The "unrated director's cut" DVD (featuring scenes which were cut in order to obtain a PG-13 rating) was released on November 16, 2004, and sold 1.5 million copies on the first day alone.

The Chronicles of Riddick was also officially released as part of the Riddick Trilogy DVD collection (alongside The Chronicles of Riddick: Dark Fury and The Chronicles of Riddick: Pitch Black) on May 30, 2006.

==Reception==
===Box office===
The production budget for The Chronicles of Riddick was reported to have been between $105 million and $120 million. The film grossed $57 million in North America, and its total worldwide gross stands between $107 million and $115 million.

===Critical response===
On Rotten Tomatoes the film has an approval rating of 28% based on reviews from 166 critics and an average score of 4.60/10. The site's critical consensus states, "As an action movie, Riddick offers some thrills, but as a sequel to Pitch Black, it's a disappointment". Metacritic gives the film a score of 38 out of 100 based on reviews from 34 critics, indicating "generally unfavorable reviews". Audiences polled by CinemaScore gave the film an average grade of "B" on an A+ to F scale.

Slant Magazine gave the film 1.5 out of 4 and stated, "Eschewing the claustrophobic minimalism of its predecessor Pitch Black, The Chronicles of Riddick is an extravagant orgy of used sci-fi parts." Owen Gleiberman of Entertainment Weekly gave the film a score of 'C' and called it "mostly a ponderous chronicle." Claudia Puig of USA Today gave the film 1.5 out of 4 and criticized its pacing. Mick LaSalle of San Francisco Chronicle gave the film 1 out of 4 and stated that it is "an inane film rendered sometimes laughable by an atmosphere of dead-serious reverence." Ann Hornaday of Washington Post gave the film a negative review and stated that "The Chronicles of Riddick doesn't hark back merely to the classic horror or science fiction canon but to nearly every single cinematic genre in the book, from westerns to film noir to sword-and-sandal epics." Desson Thomson of Washington Post also gave the film a negative review and said that "the muddy, convoluted story revolves around the star's cool-guy poses and one-liners."

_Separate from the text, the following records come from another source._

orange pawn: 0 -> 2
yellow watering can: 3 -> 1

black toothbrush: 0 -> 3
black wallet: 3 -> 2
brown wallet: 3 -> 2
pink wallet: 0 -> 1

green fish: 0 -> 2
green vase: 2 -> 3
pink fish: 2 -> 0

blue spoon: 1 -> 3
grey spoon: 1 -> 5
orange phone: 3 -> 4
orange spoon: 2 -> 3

James Berardinelli of ReelViews gave the film 2.5 out of 4 and stated that "although The Chronicles of Riddick offers its share of solidly entertaining moments, it doesn't hold together as a single, coherent motion picture experience." Ty Burr of Boston Globe gave the film 2 out of 4 and called it "a hodgepodge of Lord of the Rings, Starship Troopers, and the more recent Star Wars films." Roger Ebert of Chicago Sun-Times gave the film 2 out of 4 and called it "an exercise in computer-generated effects." Paul Clinton of CNN gave the film a negative review and called it "a big, cheesy sci-fi flick tailor-made for a young male audience looking for things that go boom." BBC gave the film 2 out of 5 and praised Diesel's "imposing screen presence", but criticized its "risible dialogue". Time Out also gave the film a negative review and stated, "The sequel baton pass at the finale is pretty nifty, but it's surely asking too much to think the filmmakers could leave us wanting more. Come to think of it, much, much less would have been best." Nell Minow of Common Sense Media gave the film 2 out of 5 and termed it a "very violent, brainless explosion movie." The Austin Chronicle gave the film 3 out of 5 and called it a "bloated, but enjoyable production."

=== Accolades ===
For his performance in the film, Vin Diesel was nominated for a Razzie Award for Worst Actor at the 2004 Golden Raspberry Awards, but lost to George W. Bush for Fahrenheit 9/11.

== Video games ==
The film spun off books, an action figure line, animation and video games.

The Xbox game The Chronicles of Riddick: Escape from Butcher Bay was released simultaneously with the film and was well received. On April 7, 2009, a remake of the video game was included with the release of the game sequel The Chronicles of Riddick: Assault on Dark Athena.

== Short film ==

The animated short film The Chronicles of Riddick: Dark Fury was released by Aeon Flux director Peter Chung.

== Sequel ==

A sequel called Riddick was released in 2013.